Suzana Herculano-Houzel, que participou numa conferência sobre energia cerebral, a convite do Ispa - Instituto Universitário, investiga na Universidade Vanderbilt, nos Estados Unidos, onde lidera um laboratório, as regras de construção do sistema nervoso central em humanos e animais.
A cientista e docente descobriu, em trabalhos anteriores, que o cérebro humano tem 86 mil milhões de neurónios - menos 14 mil milhões do que se supunha - e sugere que a sua complexidade se deve ao elevado número destas células no córtex, região onde se processa a memória, atenção, consciência, linguagem e perceção.
Segundo Suzana Herculano-Houzel, a comida cozinhada permitiu ao Homem, durante a sua evolução, desenvolver um grande número de neurónios no córtex, pois a energia consumida desta forma é melhor digerida e absorvida em menos tempo.
Os neurónios "são células famintas" e reclamam energia, disse, em declarações à Lusa. Contudo, essa energia - dada pelos compostos dos alimentos - não é ilimitada e o seu acesso no cérebro é feito de forma desigual, apesar de a distribuição ser feita às células através do sangue pelo mesmo canal, no caso uma "rede uniforme" de capilares, vasos sanguíneos muito finos.
"Existem grandes desigualdades no cérebro em termos de disponibilidade de energia por neurónio", sublinhou, realçando que no cérebro há zonas com poucos neurónios, mas grandes, que têm acesso a mais energia, por oposição a outras zonas com muitos neurónios, mas "necessariamente muito pequenos", que "disputam a mesma quantidade de energia".
A neurocientista fala, por isso, num "sistema de desigualdade social no cérebro", em que o acesso a "recursos limitados", como a energia consumida através dos alimentos, "é desigual".
O cérebro é comparado a um país onde as pessoas que nele vivem em desigualdade de acesso a recursos são os neurónios e as estradas que transportam esses recursos limitados são os capilares sanguíneos.

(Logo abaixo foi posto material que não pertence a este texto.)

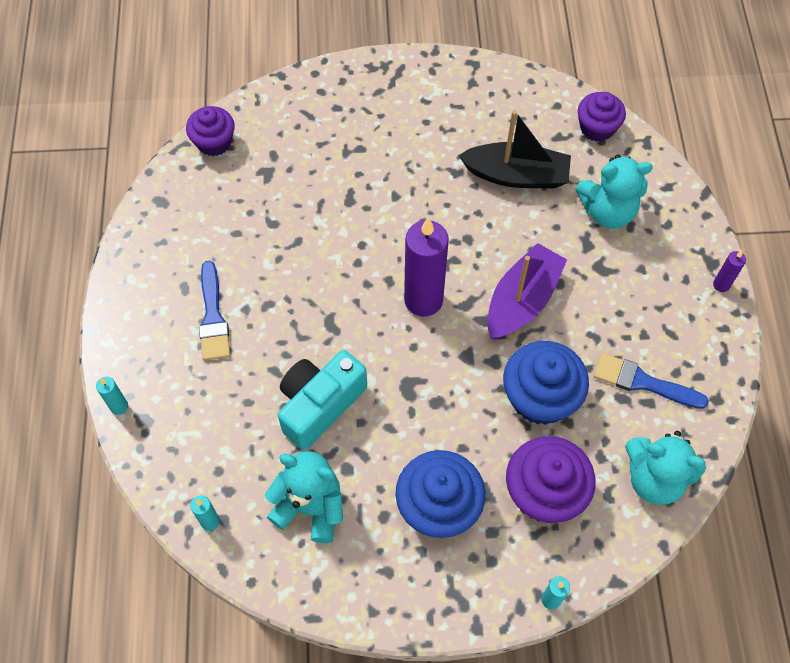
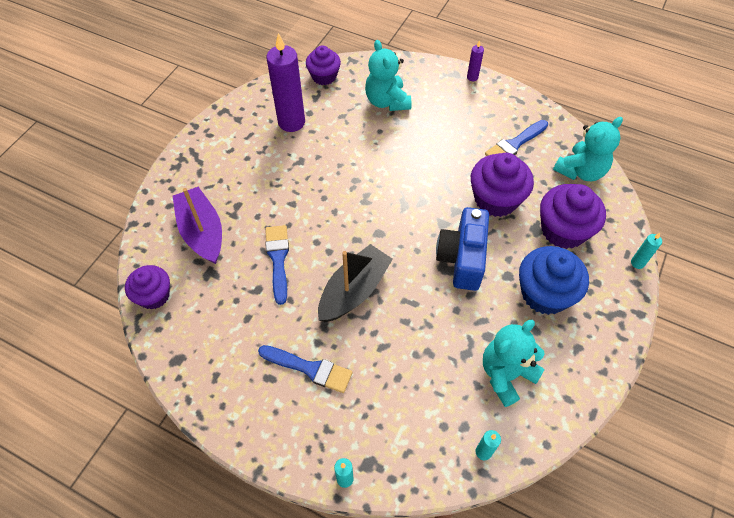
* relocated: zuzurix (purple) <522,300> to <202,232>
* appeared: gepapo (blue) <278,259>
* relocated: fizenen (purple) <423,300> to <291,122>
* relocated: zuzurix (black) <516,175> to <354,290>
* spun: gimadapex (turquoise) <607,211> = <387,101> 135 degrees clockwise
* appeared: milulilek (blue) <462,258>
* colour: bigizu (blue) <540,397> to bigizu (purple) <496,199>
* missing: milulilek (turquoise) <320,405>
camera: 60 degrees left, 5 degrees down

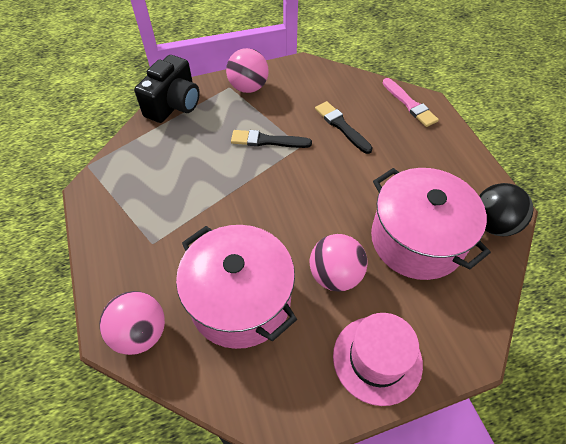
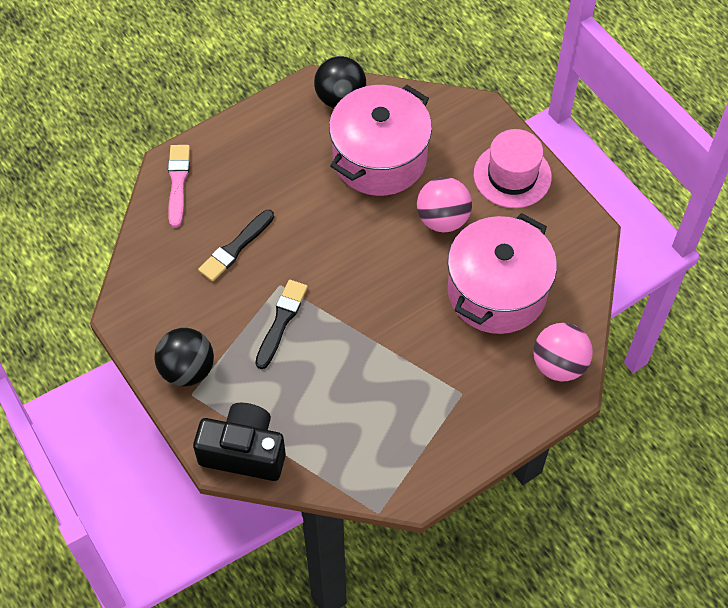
* colour: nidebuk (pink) <248,87> to nidebuk (black) <187,369>
* spun: gepapo (pink) <409,104> = <178,182> 45 degrees counterclockwise
* spun: gepapo (black) <267,141> = <281,321> 150 degrees counterclockwise
camera: 105 degrees left, 5 degrees up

Com o tempo, "é inevitável" que a engrenagem acuse falhas, potenciando a acumulação de danos que podem degenerar em doenças associadas ao envelhecimento.
"É claro que os genes contribuem para essas doenças", ressalvou Suzana Herculano-Houzel, assinalando, no entanto, que "uma vida muito longa" para "um sistema de distribuição de energia limitada" pode ser um fator para o aparecimento dessas doenças.
"O sistema de distribuição de energia aos capilares, certamente, é um fator extremamente importante para manter a saúde do cérebro ao longo da vida", sustentou.
De acordo com Suzana Herculano-Houzel, a "longevidade humana é exatamente a esperada pelo número de neurónios que tem no córtex cerebral".
"Quando entendermos o mecanismo que liga o número de neurónios à longevidade teremos a possibilidade de poder intervir e melhorar a qualidade de vida com o envelhecimento", defendeu.